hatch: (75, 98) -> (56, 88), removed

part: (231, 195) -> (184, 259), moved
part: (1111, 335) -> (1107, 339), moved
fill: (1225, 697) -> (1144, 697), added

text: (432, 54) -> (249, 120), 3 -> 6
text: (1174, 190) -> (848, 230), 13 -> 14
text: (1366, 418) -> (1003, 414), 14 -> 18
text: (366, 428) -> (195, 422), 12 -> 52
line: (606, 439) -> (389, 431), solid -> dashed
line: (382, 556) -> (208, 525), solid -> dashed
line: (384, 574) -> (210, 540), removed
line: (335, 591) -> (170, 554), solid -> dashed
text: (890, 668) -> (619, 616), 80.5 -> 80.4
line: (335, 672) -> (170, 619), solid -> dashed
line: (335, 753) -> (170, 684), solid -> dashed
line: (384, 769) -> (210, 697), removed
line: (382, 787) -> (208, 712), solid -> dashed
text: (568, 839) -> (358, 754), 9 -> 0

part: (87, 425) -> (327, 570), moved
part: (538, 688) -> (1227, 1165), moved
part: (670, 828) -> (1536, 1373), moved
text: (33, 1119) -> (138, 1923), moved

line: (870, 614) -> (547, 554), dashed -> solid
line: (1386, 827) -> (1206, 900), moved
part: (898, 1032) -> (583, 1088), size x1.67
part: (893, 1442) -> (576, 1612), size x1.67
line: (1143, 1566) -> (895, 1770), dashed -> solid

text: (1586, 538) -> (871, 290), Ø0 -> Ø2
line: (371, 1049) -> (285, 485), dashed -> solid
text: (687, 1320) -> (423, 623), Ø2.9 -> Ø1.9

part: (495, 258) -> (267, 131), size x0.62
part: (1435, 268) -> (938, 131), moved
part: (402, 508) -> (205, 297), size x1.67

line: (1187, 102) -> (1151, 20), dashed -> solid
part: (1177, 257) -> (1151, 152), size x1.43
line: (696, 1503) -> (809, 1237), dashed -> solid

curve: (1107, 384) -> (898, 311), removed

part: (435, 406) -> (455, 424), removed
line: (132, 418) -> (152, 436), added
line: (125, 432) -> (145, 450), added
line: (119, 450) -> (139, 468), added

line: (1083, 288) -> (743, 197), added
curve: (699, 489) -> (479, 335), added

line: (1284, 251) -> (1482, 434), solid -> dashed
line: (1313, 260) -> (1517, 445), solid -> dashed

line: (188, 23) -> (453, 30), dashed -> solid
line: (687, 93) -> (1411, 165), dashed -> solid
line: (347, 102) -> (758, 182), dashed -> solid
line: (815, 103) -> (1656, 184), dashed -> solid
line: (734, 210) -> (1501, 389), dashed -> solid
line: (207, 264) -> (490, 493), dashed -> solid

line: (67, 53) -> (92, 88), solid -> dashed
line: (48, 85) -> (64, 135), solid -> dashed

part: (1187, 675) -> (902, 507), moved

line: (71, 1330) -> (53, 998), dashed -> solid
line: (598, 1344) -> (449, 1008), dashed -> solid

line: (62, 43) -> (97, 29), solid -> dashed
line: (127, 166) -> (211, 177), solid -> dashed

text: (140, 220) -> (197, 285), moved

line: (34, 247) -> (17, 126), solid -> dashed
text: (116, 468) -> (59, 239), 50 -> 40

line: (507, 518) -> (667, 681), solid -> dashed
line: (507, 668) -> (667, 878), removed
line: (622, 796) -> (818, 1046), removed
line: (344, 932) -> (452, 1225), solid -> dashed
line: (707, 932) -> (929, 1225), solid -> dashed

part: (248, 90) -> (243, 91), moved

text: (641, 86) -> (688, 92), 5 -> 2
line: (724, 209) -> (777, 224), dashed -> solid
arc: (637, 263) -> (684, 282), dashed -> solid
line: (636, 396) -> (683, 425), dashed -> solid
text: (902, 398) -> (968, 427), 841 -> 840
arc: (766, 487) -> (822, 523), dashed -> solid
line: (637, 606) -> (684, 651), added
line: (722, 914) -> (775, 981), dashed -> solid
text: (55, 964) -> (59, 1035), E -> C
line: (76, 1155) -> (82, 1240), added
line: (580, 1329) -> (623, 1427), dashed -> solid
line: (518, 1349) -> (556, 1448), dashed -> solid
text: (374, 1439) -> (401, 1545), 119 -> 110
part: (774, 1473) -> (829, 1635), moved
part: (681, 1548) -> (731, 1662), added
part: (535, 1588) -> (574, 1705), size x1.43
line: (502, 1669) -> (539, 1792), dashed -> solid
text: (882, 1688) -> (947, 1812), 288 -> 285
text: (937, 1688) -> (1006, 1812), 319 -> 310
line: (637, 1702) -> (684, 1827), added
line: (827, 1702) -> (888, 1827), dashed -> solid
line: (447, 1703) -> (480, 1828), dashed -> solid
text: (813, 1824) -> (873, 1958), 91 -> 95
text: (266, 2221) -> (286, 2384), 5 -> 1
——————————
## TASK DESCRIPTION
Using the records above, list each line that includes "removed".

## RESPONSE TO THIS TASK
hatch: (75, 98) -> (56, 88), removed
line: (384, 574) -> (210, 540), removed
line: (384, 769) -> (210, 697), removed
curve: (1107, 384) -> (898, 311), removed
part: (435, 406) -> (455, 424), removed
line: (507, 668) -> (667, 878), removed
line: (622, 796) -> (818, 1046), removed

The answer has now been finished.